View of the Exeter River, New Hampshire, early one August morning. Photo by Santa Fe artist Dawn Chandler

Walk for maybe ten minutes from my aunt’s front door, across the academy yards, past the post office, past the Congregational Church (with a wave down the lane to the Unitarians), past the town hall and bandstand, and make a quick right turn into Me & Ollie’s for a coffee-to-go (resisting, if you possibly can, the small snack packages of crack-like addictive granola), cross Water Street, walk past the couple of dozen pretty little shops with flowers in their windows, cut down through an urban canyon of red brick, and find yourself, coffee in hand, at the Exeter River. Here you’ll find a little paved path, dotted with occasional park benches and lovely shade trees, coursing along the waterway.

An inviting park bench along the Exeter RIver, in Exeter New Hampshire. Photo by Santa Fe artist Dawn ChandlerIt was from one of these inviting seats that I decided to create my first New England plein air oil painting. I wanted a seat in the shade, so as to minimize glare on my painting and palette (glare, as you might imagine, makes it much harder to see what I’m doing), and found one near the town-end of the river. My gaze took me across the river to the far bank, where, under a tall dark stand of pine trees sits all alone a little square brick one-story building, with an American flag out front.

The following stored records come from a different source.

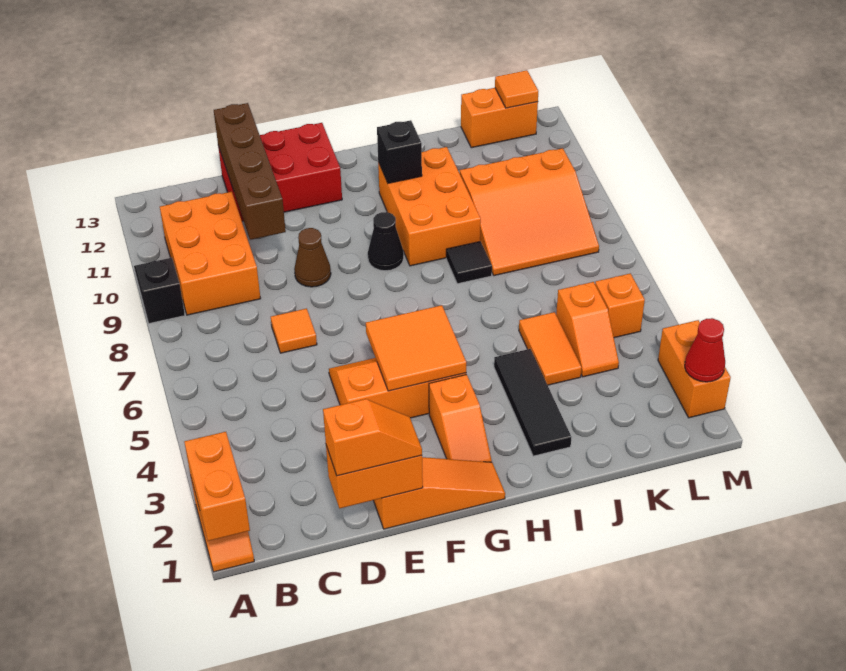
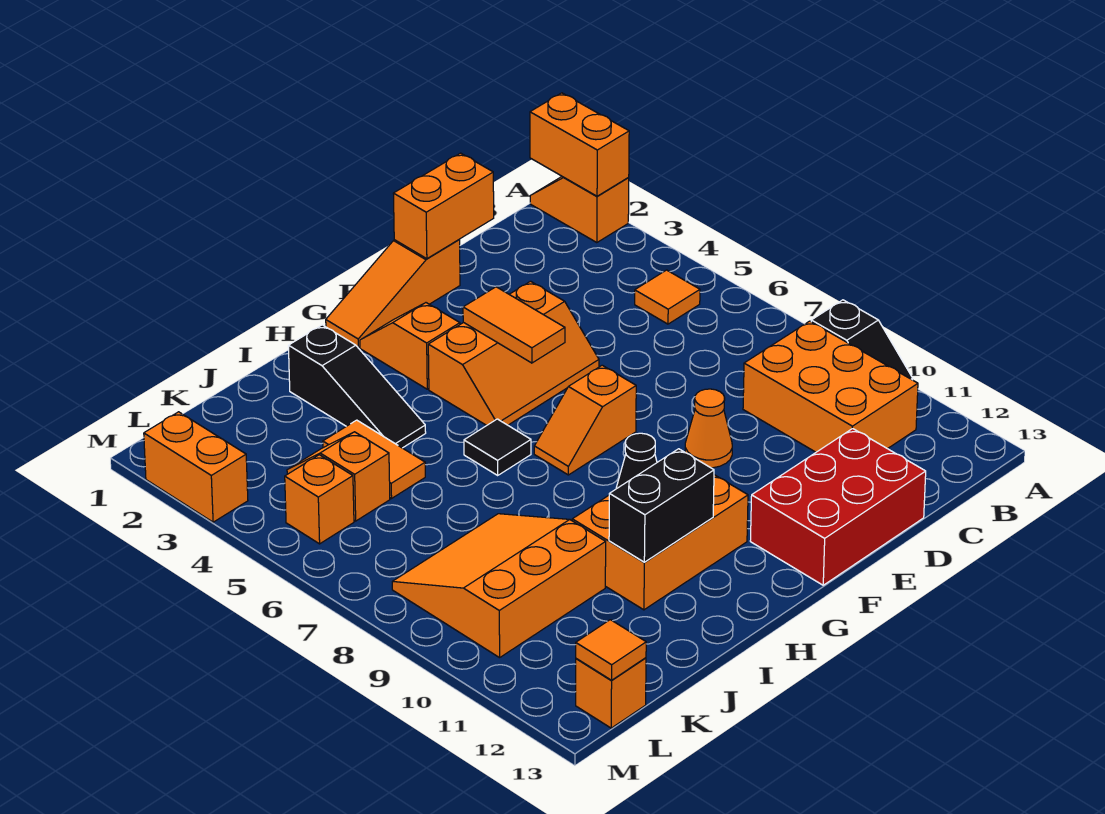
orange slope D1:E1 level 3 top D -> orange slope F7:G7 level 1 top F
orange tile D7 level 1 -> orange tile B5 level 1
brown brick D10:D13 level 2 -> none
brown cone E9 level 1 -> orange cone E9 level 1
orange tile F4:G5 level 2 -> orange tile F4:F5 level 2
orange brick H9:I11 level 1 -> orange brick G10:I11 level 1
black brick H11 level 2 -> black brick H11:I11 level 2
black tile I2:I4 level 1 -> black slope I2:I4 level 1 top 2
black tile I8 level 1 -> black tile H6 level 1
orange brick K13:L13 level 1 -> orange brick L13 level 1
red cone M2 level 2 -> none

I remember the first time I really noticed that little building. It was 1976 (I was 12) when my grandmother and I were driving along the Swasey Parkway and she pointed it out to me across the river. A group of women were teaming up that year to sew a Bicentennial quilt for the town of Exeter, with fabric squares of historic scenes from around town, and my grandmother’s square was to be of that little house. “That is the Powder House and was built in 1771 to store gunpowder, which is very explosive. It’s out there all by itself so that, if the gunpowder blew up, no one would be hurt.” Since that day I’ve always thought of the Powder House as belonging to my grandmother and me.

This early morning though, the Powder House was barely discernible against the shaded forest, though toward the end of my painting session, the flag was just catching the light. The hardest challenge of the morning was getting the shade of the distance trees right — not too dark and not too light. Also not too bright, as more distant colors tend to fade, though here the difference in contrast between the foliage of the mid-ground to that of the background was hardly contrasted at all. Also I needed to get used to these water-mixable oil paints, as they are slicker in texture than regular oil paints, and therefore handle a little differently.

 

Artist Dawn Chandler' plein air painting palette while painting the Exeter River in New Hampshire.

Note the limited palette of just four paint colors: Ultramarine Blue, Alizarin Crimson, Hansa Yellow + Titanium White. In addition to seeing how a painting progresses, I love, too, seeing the transformation of colors on the palette.

Artist Dawn Chandler' plein air painting palette while painting the Exeter River in New Hampshire - here, the later stages.

 

The other big challenge was painting that flag pole. I had not brought a fine detail brush with me, and so attempted to capture that white line with the flat edge of one of my regular brushes — which is a bit like trying to do fine embroidery with a toothpick. Amazed to have pulled it off as well as I did! I find it’s this tiny detail that adds charm and interest to an otherwise rather boring painting.

 

Artist Dawn Chandler' plein air painting of the Exeter River and distant Powder House and flag pole in New Hampshire.

 

Later that afternoon found me an hour north of the Exeter River and just a few yards from the shore of Lake Wentworth, in the shadow of my aunt’s summer house. I don’t know when the house was built, but she’s had it since the 1950s, and has kept it more or less the same these 60 some years. Yes, it has wifi, but blessedly no television (If you want to keep track of the Red Sox, you need to tune in to the radio). During my brief visits to The Lake, my primary occupations are, in no particular order of importance: swimming, reading, jigsaw puzzles, card games, conversation, naps, walks, knitting, kayaking, letter-writing, eating, sipping, and — most recently — painting.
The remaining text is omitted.